Steel’s fond of his dirty old town. At least it’s not Swanley

BELLA BARTOCK, our arts correspondent, has been out on the town again, and found herself rolling in the aisles at the Ashcroft Theatre. But she picked herself up and dusted herself off just in time for comedian Mark Steel to make his entrance

If you were not at the Ashcroft Theatre last night, you missed a treat.

Mark Steel: keeping a close eye on Croydon

Mark Steel: keeping a close eye on Croydon

Mark Steel is so marvellously subtly subversive at every turn. His full two-hour version of his In Town show, performed here in his own, adopted home town, was just as good as the various versions in five series broadcast on Radio 4, as Steel has toured the country, revelling in the quirks and oddities of the nation and its people.

Steel’s well-established schtick is Bill Bryson’s Notes From A Small Island meets Jackie Mason. The righteous anger – “I get angry because I’m right!” – from his early, agitprop days is still there whenever he tip-toes into his old political territory. But this tends to a more kindly, affectionate and fond view of ourselves, more a gentle tickle than a poke in the ribs.

How does he get two hours’ worth of material for every town? It is basically the same show, with about 30 minutes of researched local material inserted in a couple of key places. The Walsall hippo. Exeter’s third Viking invasion. The little bookshop display. They all go wherever Steel does.

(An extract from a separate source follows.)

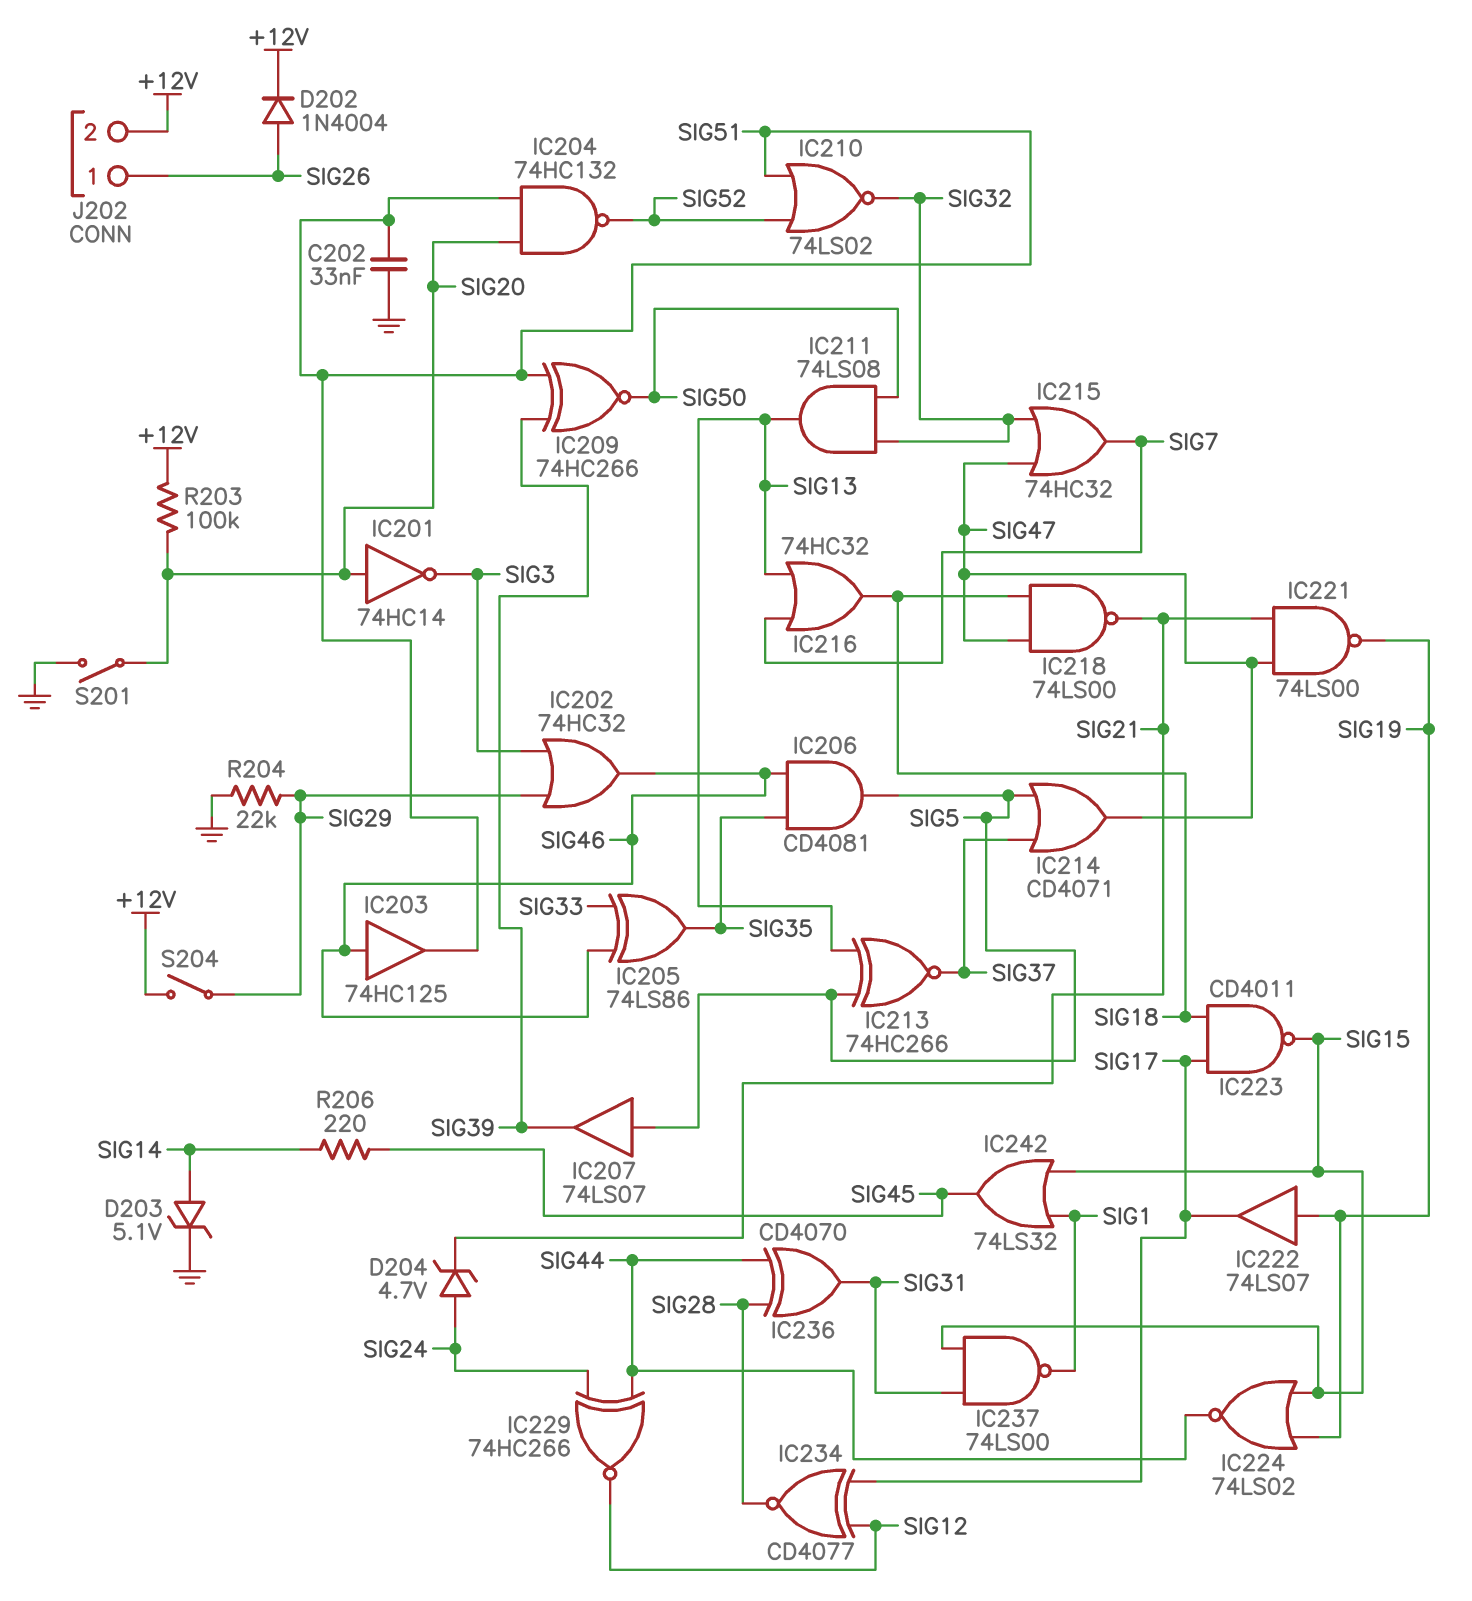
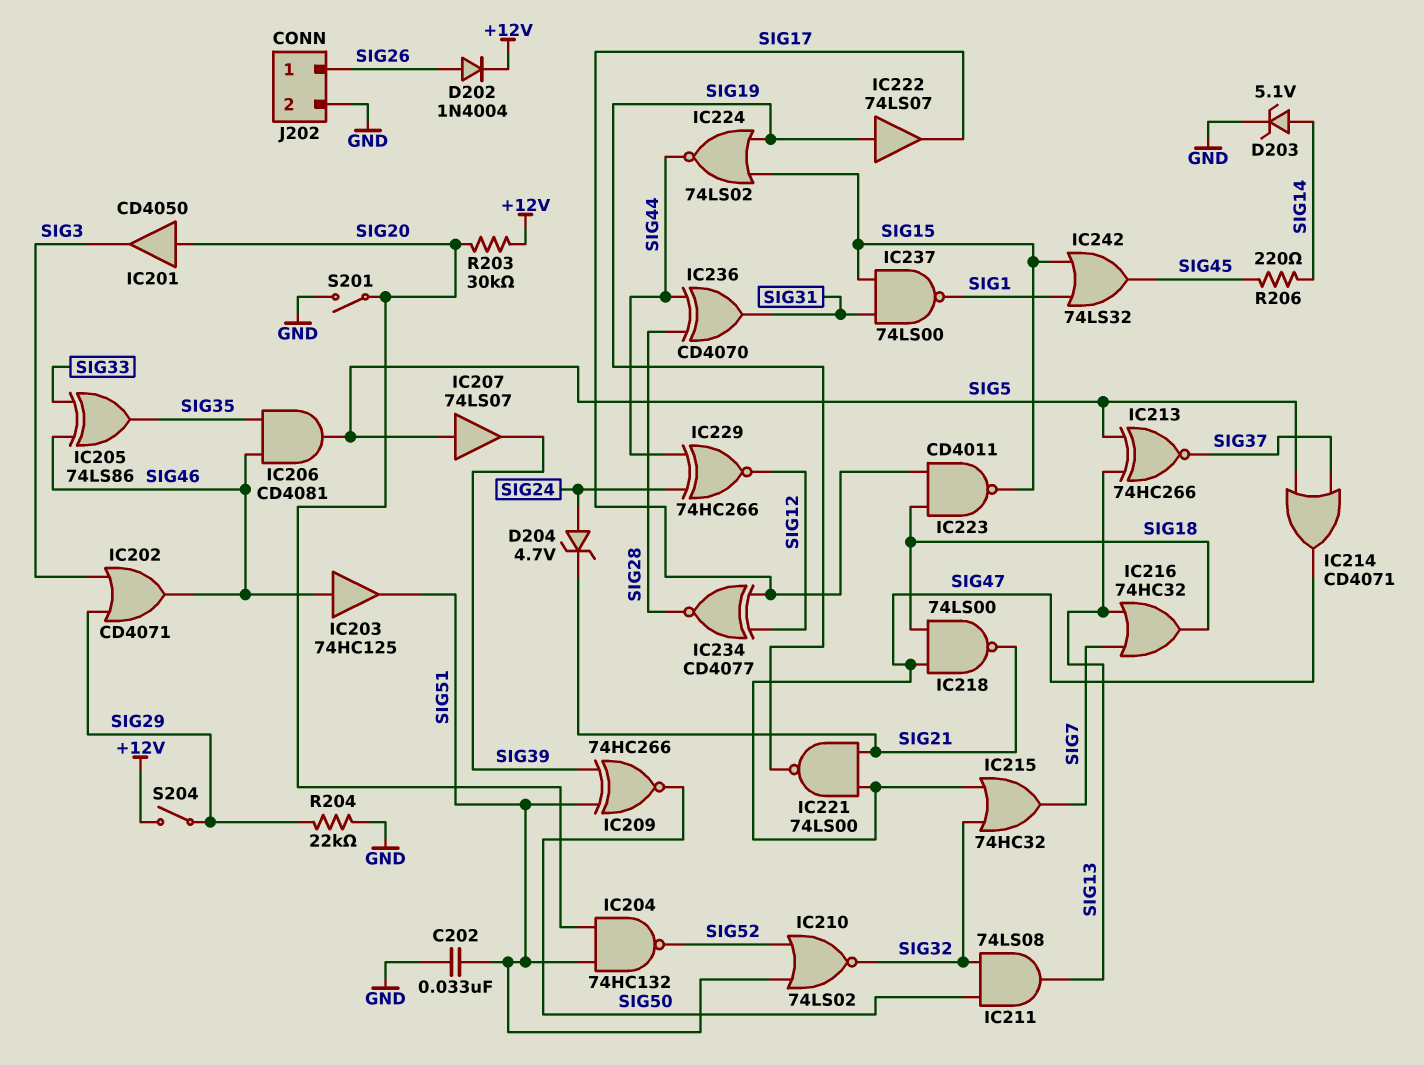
IC201: NOT 74HC14 (in SIG20, out SIG3) -> buffer CD4050 (in SIG20, out SIG3)
IC202: OR 74HC32 (in SIG3, in SIG29, out SIG46) -> OR CD4071 (in SIG3, in SIG29, out SIG46)
J202 pin 2: +12V -> GND
R203: 100k (+12V, SIG20) -> 30k (+12V, SIG20)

And everyone is always reassured that no where can be quite as bland, dull or boring as Swanley.

There was a sense last night that maybe, just maybe, Steel feels that Croydon runs Swanley close. Very close. “It’s hard to be a beautiful town when you’ve got a dual carriageway going through the middle of it.”

Steel’s career has always been about more than stand-up. Here we saw an actor playing a dozen different roles. It is a minor marvel that he is somehow able to deliver a Birmingham accent that was distinguishable from one from Walsall. Though it’s fair to say his Polish accent was indistinguishable from his Bulgarian. But then as Steel pointed out, the “invasion” predicted by the likes of the Daily Wail never actually happened, so maybe he hasn’t heard too many Bulgarians recently.

Steel has a particularly nasty, Uriah Heep-type character that he slipped into when he wanted to portray some of the nastier elements of 2014 Britain, with what he calls a Ryanair attitude to public services: “Fire brigade? What do I want with a fire brigade? I’m not on fire.”

The Tricky Dicky Ottaway story of the Croydon South MP calling out the police when some of his constituents, including an 81-year-old lady, had the audacity to turn up for one of his constituency surgeries got an airing. It didn’t take much comedy writing by Steel to get a laugh. Even in the MP’s absence, Ottaway assumed the role of pantomime villain, his mere mention attracting theatrical hisses and boos from the 750-strong audience. Steve Reed OBE can only dream of such local notoriety.

Some of Steel’s local references, such as to plunging property prices in flooded Kenley, were bang up to the minute, his satirist’s regret for Ian Holloway’s departure as Palace manager brilliantly delivered, his Exocet-esque destruction of the “zoo” with albino wallabies in Whitgift School right on target.

But, surprisingly, he did get a couple of things wrong. That Steel seemed to rely so heavily on the Croydon Sadvertiser for his information may have had something to do with it. In its preview, the Sadvertiser’s stated, “Mark Steel has made his name pointing out the silly and the sublime surrounding audiences in their home town”, overlooking the first 25 years of the comedian’s career in which he made his name through stand-up, as a satirical columnist in several newspapers and with appearances on panel shows as diverse as Have I Got News For You and Question Time. But what do you expect from a paper with its editorial offices in Redhill, its sports desk based in Tunbridge Wells and its sub-editors based in Essex?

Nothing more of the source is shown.